How to 'Socialise' Your Brand

It not a question of simply regurgitating your content into social media. As this infographic shows, the top brands create original content for their social media.

A recent study by Weber Shandwick and Forbes Insights shows that internal focus and consistency of vision are areas where substantial improvement must be made by most brands.

Most executives are still looking outwards to external forces - winning the approval of the right media, achieving a target number of “Likes” on Facebook and dominating coverage of certain topics.  As a result most organizations still struggle to build a brand with a distinctive social identity.

Global brand executives believe that sociability is growing rapidly as a contributor to a brand’s overall reputation, from 52 percent today with a projected estimate of 65 percent three years from now, according to the report.

Yet, a large majority (84 percent) report that their brand’s sociability is not yet up to world class brand standards, despite the fact that nearly all of them (87 percent) say they have a social media brand strategy.


Key Takeaways:

  • Put your brands in motion: World class companies do more than build an inventory of social media tools.

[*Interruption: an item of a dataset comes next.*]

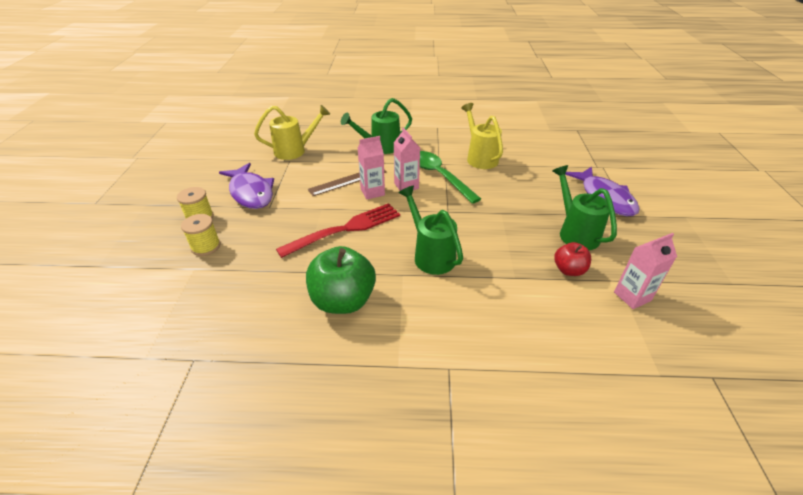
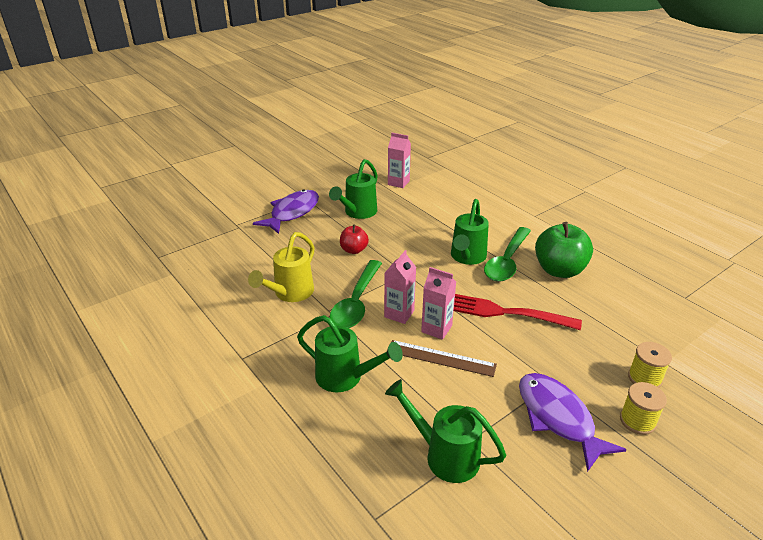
camera: 130 degrees left, 5 degrees down
(251, 192) = (558, 418): purple fish -> purple fish turned 45 degrees counterclockwise
(294, 151) = (445, 455): yellow watering can -> green watering can
(396, 276) = (507, 261): none -> green spoon
(569, 270) = (403, 205): red apple -> red apple (354, 250)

They apply their tools in more social ways than the average global company. For example, they are 44 percent more likely to offer brand-related mobile content, 43 percent more likely to participate in “check-in” apps, 41 percent more likely to do proximity marketing and 40 percent more likely to have their own branded YouTube channel.
  • Integrate or die: World class organizations are much better integrators of brand personality — they are nearly twice as likely as other organizations to have a consistent brand personality across all social and traditional media channels and are much more likely to include a social media element to their traditional print or broadcast messaging.
  • Make social central: 61 percent of world class brands have a dedicated social media strategist or manager, vs. 41 percent of all global brands. According to one global executive respondent, “The most important thing we can do is to centrally plan social media activities across all channels to amplify key messages.”
  • Listen more than you talk: World class companies fine-tune their messages to customers and integrate what is on their fans’ minds into their brand stories. Nearly twice as many world class brands have changed a product or service based on fan recommendations compared to the average global brand.
  • Count what matters — meaningful engagement: World class brands place more weight than other brands on their number of contributors when measuring social media effectiveness. Social contributors are ranked #1 by world class companies but #6 by other companies as a key metric.
  • Think global: Executives managing world class brands consider global reach as important as customer service as a driver of corporate reputation while the average global executive ranks global reach last.
  • Go outside to get inside: World class companies are nearly twice as likely as average global companies to engage outside support to measure their brand’s social performance.
  • Be vigilant: To protect their social brand integrity, world class brands are always on high alert. They are 85 percent more vigilant since Wikileaks has been in the news and are 58 percent more likely to be concerned about privacy violations.